Expected behavior and actual behavior

Expected: editing an eval script (e.g. from multiqc --version to multiqc --version | sed "s/version//") will be picked up as an edit and therefore a cached version won't be used.
Actual behaviour: it works correctly if resume = true is stated within the main workflow script.
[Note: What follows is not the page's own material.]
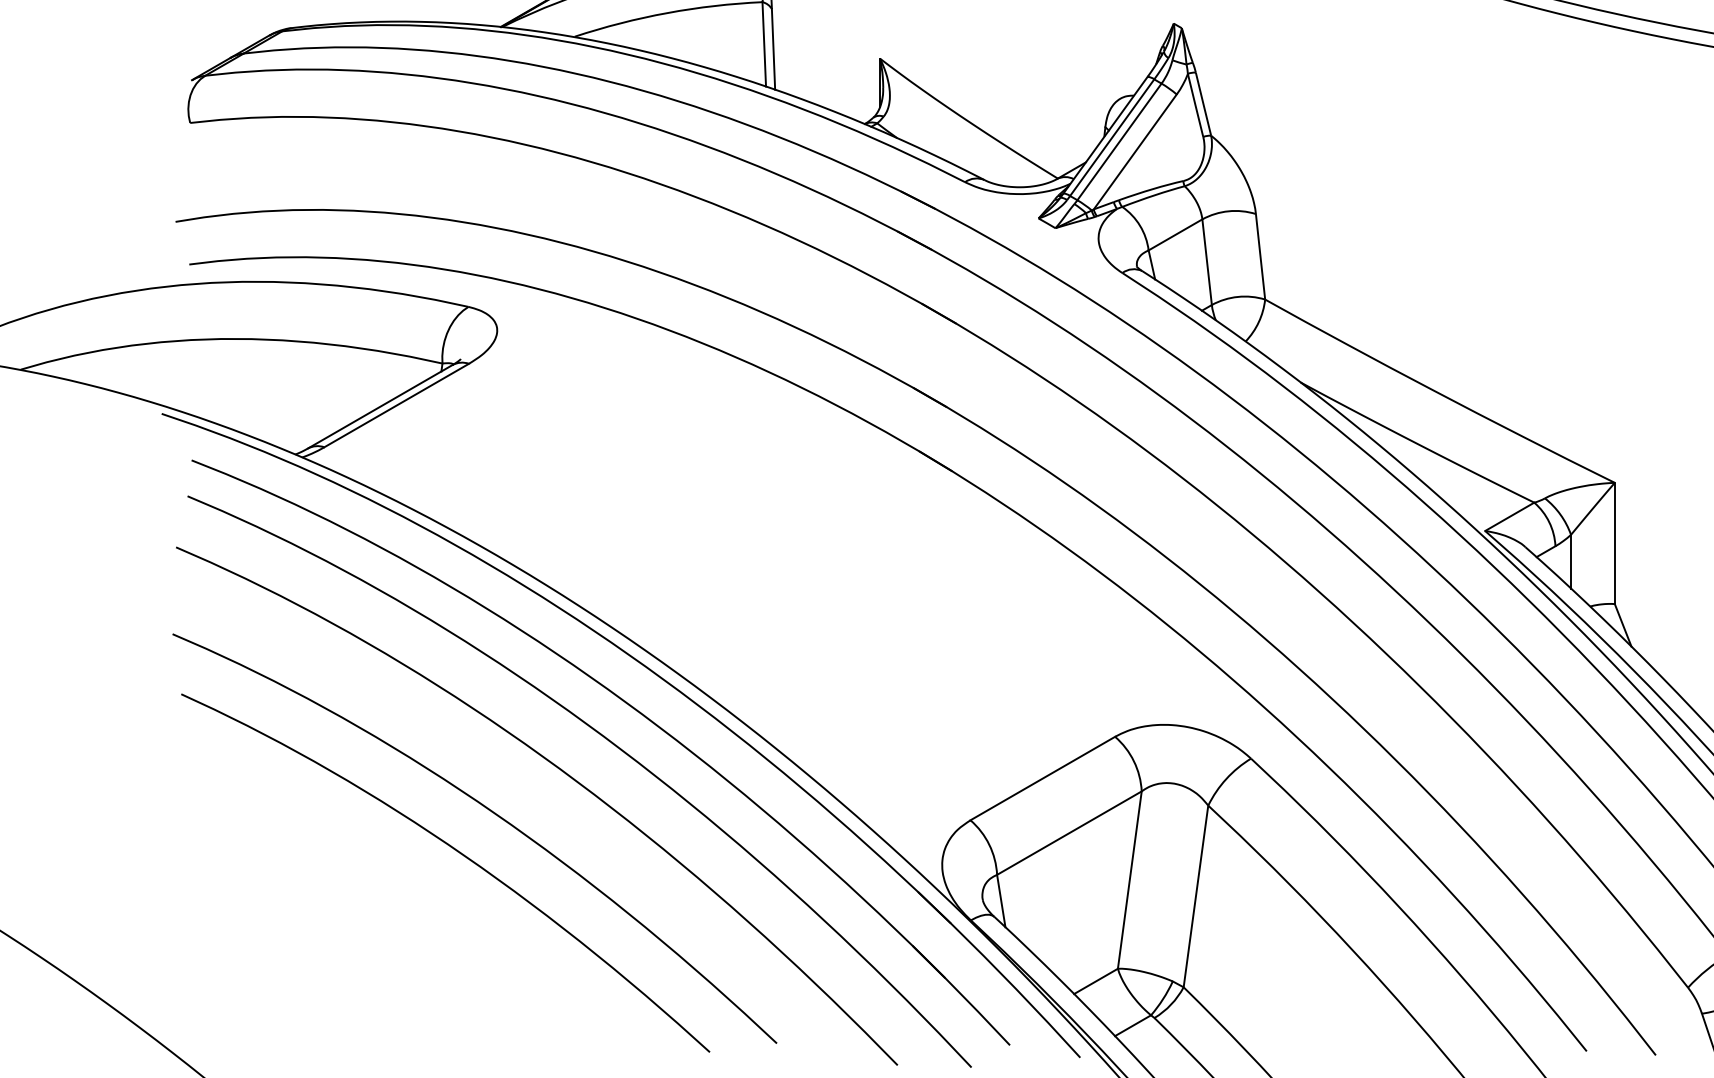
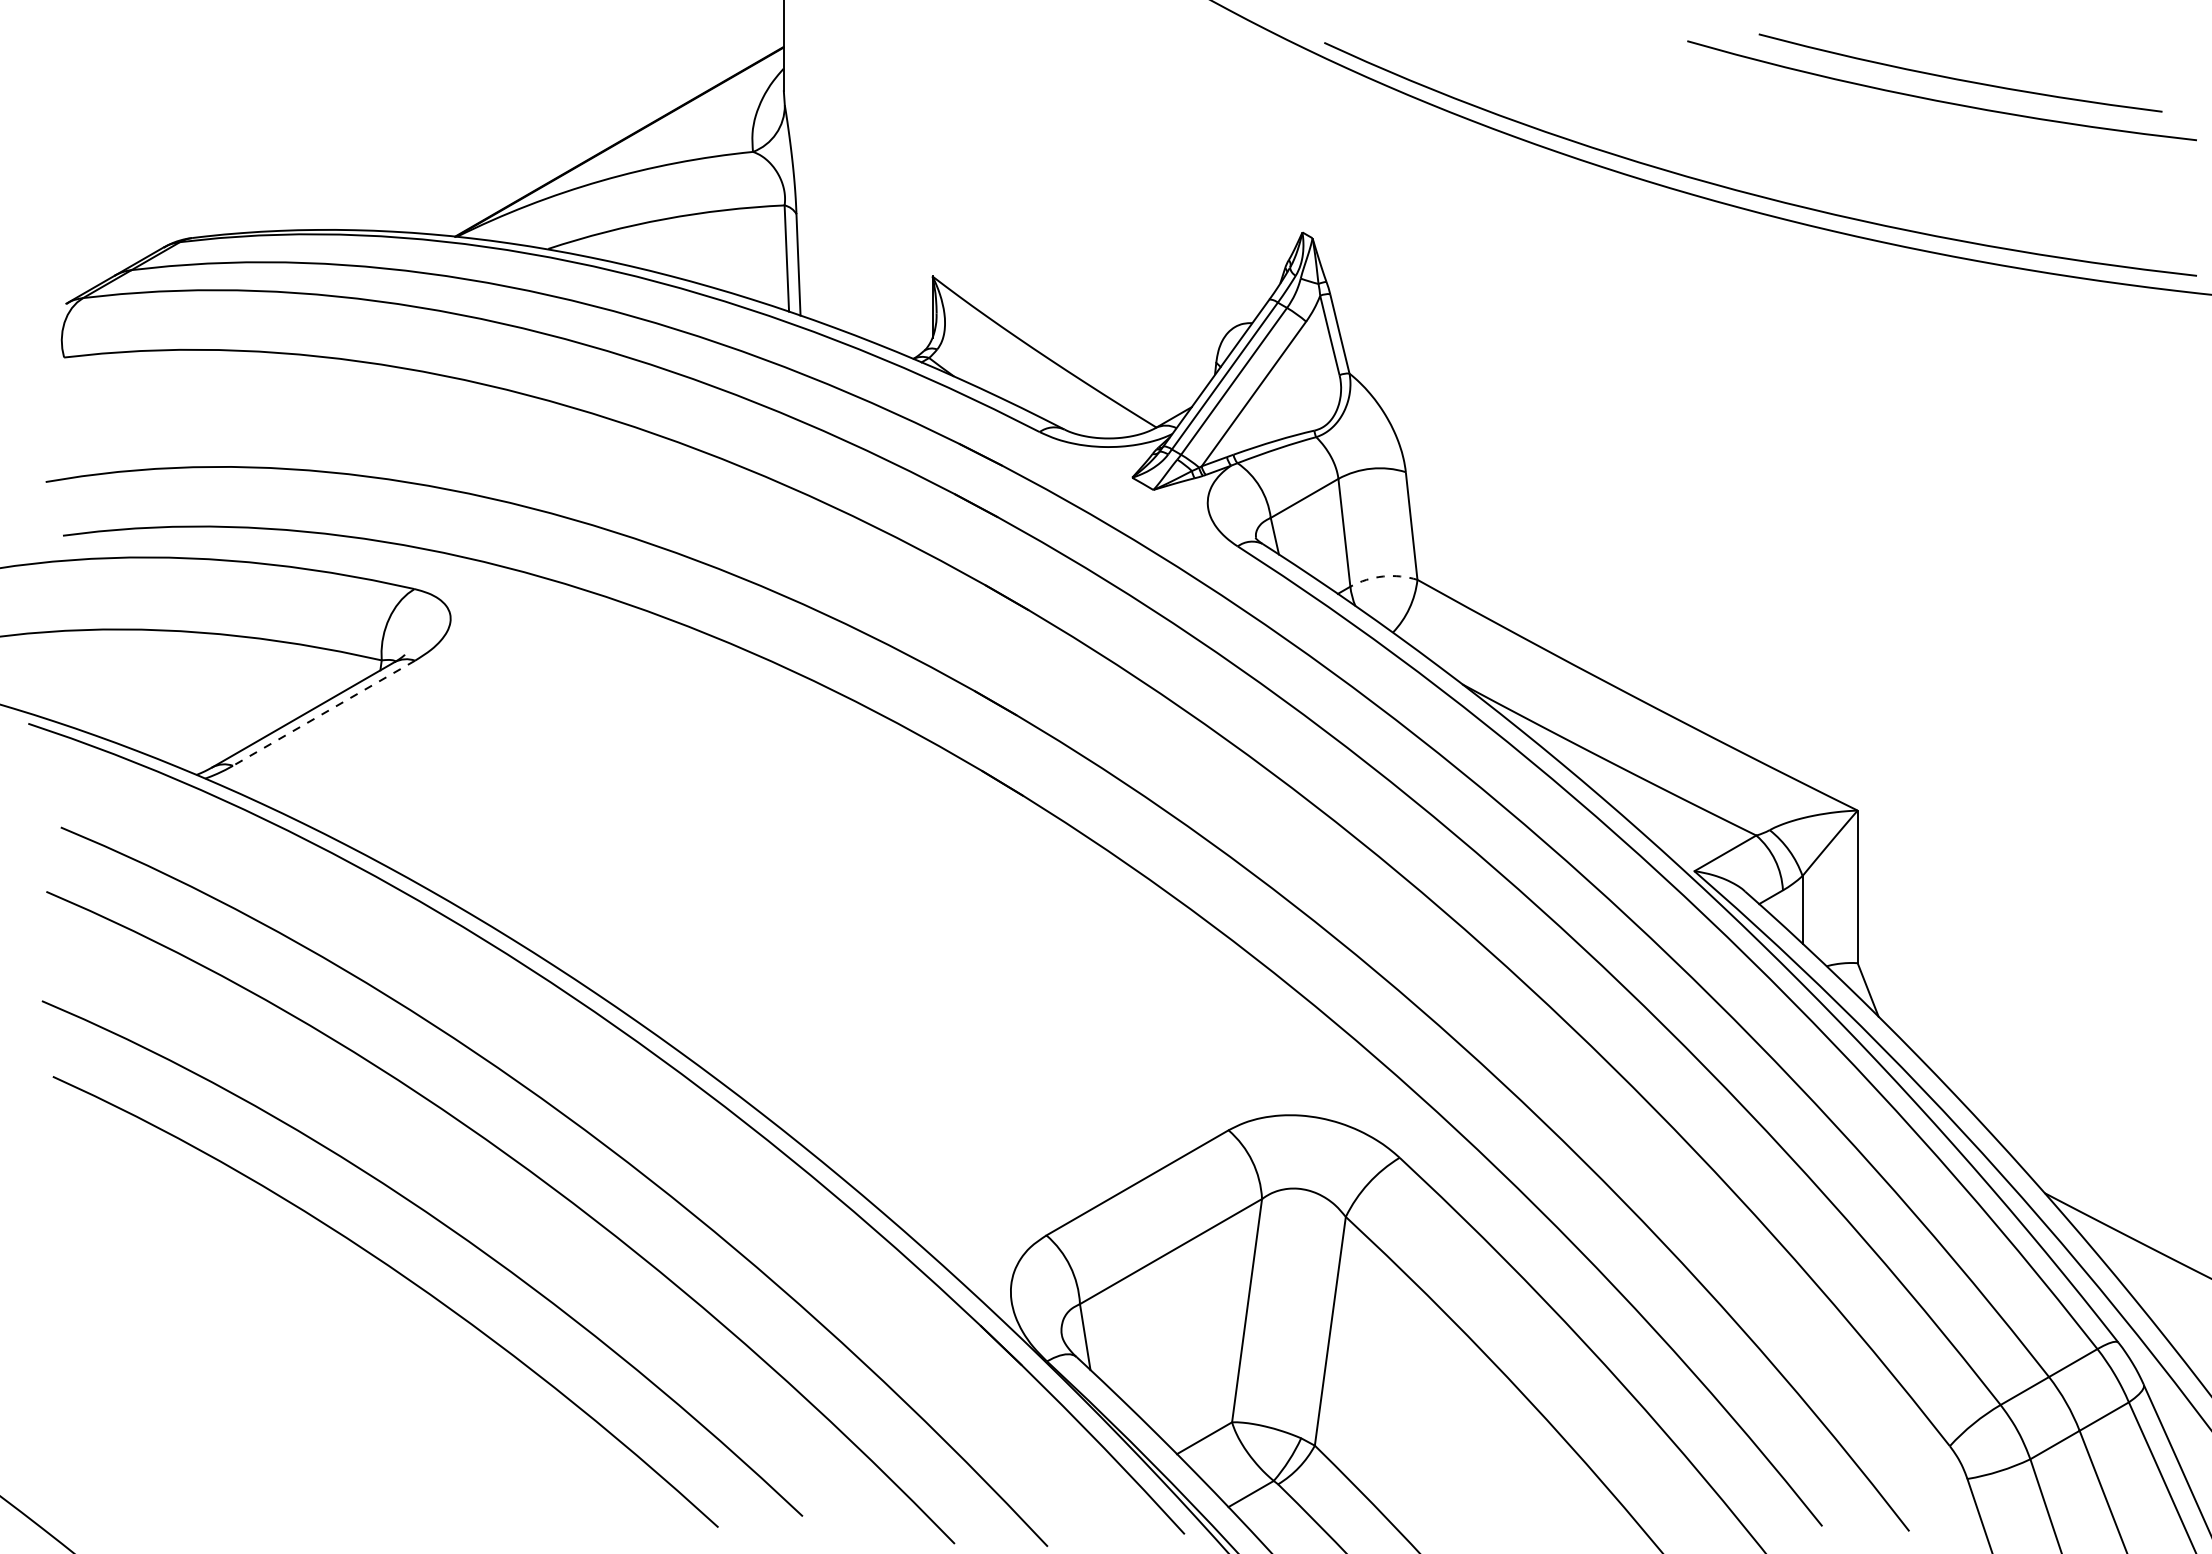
arc: (1238, 296) -> (1383, 576), solid -> dashed
line: (396, 405) -> (323, 713), solid -> dashed
part: (634, 709) -> (623, 1096), removed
However if -resume is provided on command line, or resume = true is given in nextflow.config, then the cached version is used after a change to the eval script

Steps to reproduce the problem

Generate nextflow.config and main.nf from below example
Run the pipeline
Edit the eval statement to 'multiqc --version | sed "s/version//"'
Rerun -> nothing changes about the output

resume = true
apptainer.enabled = true
apptainer.autoMounts = true

nextflow.enable.dsl=2
nextflow.preview.topic = true

process FOO {
    tag "${id}"
    container "quay.io/biocontainers/multiqc:1.14--pyhdfd78af_0"

    input:
    val(id)

    output:
    tuple val(task.process), eval('multiqc --version'), topic: versions

    script:
    """
    """
}

workflow {
    input_ch = Channel.from("Sample1") 

    FOO(input_ch)

    channel.topic('versions').view()
}

Program output

Before edit: [FOO, multiqc, version 1.14]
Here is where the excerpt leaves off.